GOAL OF THE EXERCISE »
When you reach the line containing "line: (160, 95) -> (218, 76), solid -> dashed" in the entries below, start writing out each line exactly, and stop after the line containing "line: (325, 246)".

INPUT »
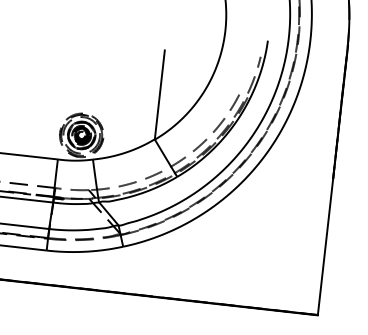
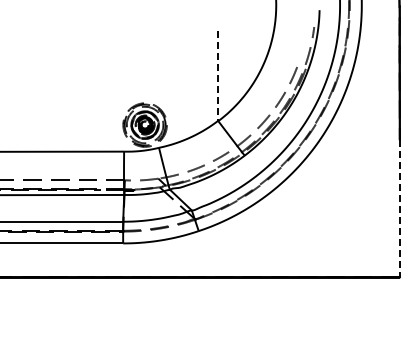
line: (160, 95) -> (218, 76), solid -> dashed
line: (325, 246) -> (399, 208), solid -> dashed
* * *
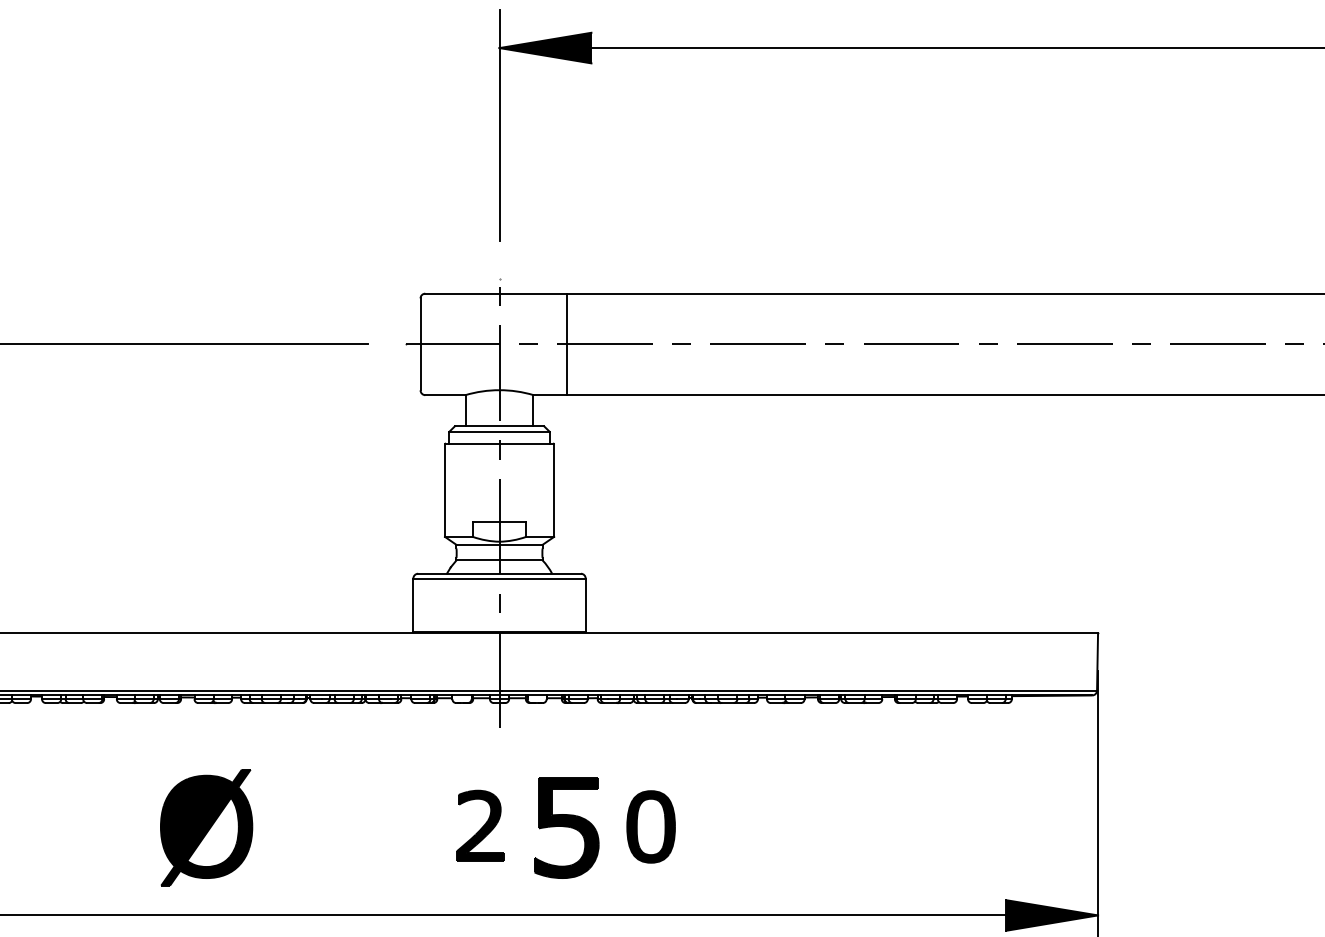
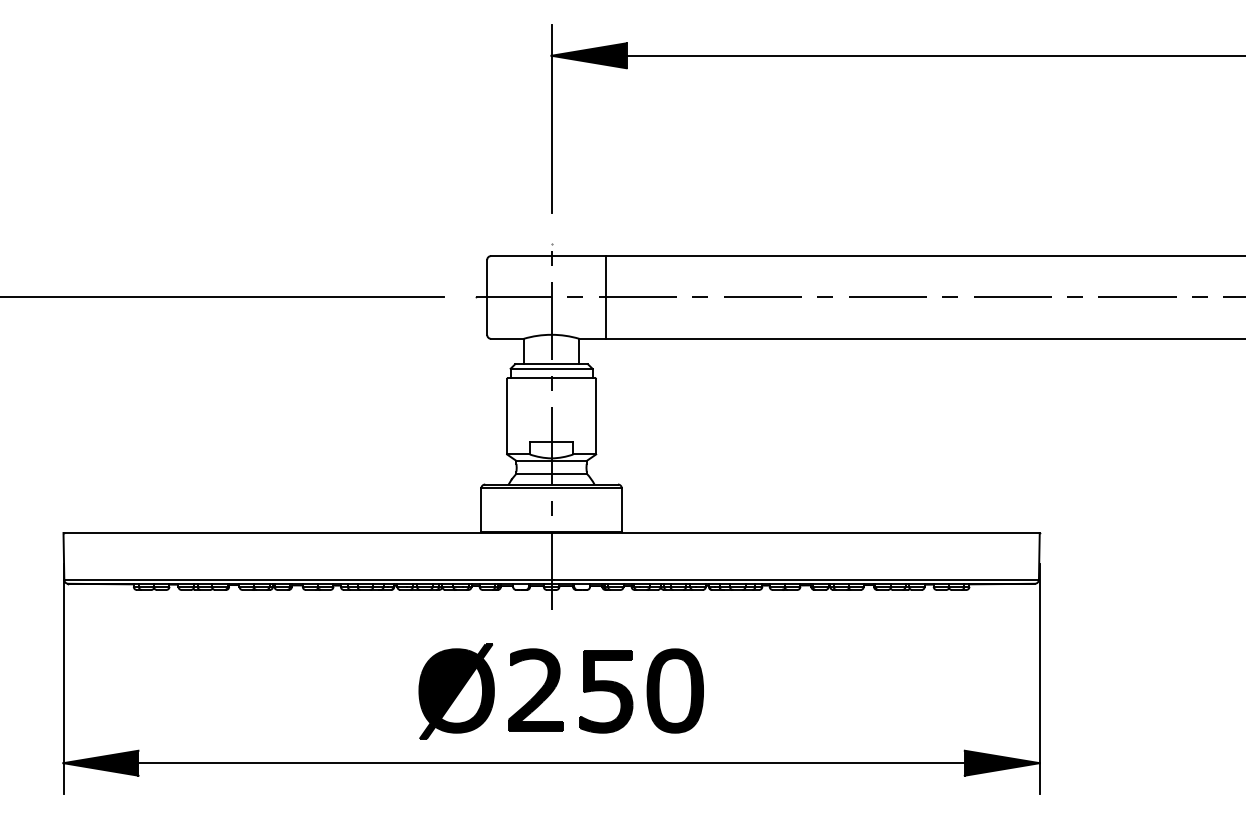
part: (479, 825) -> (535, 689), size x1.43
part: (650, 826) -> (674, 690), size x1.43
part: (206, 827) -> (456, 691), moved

EXERCISE RESPONSE »
line: (160, 95) -> (218, 76), solid -> dashed
line: (325, 246) -> (399, 208), solid -> dashed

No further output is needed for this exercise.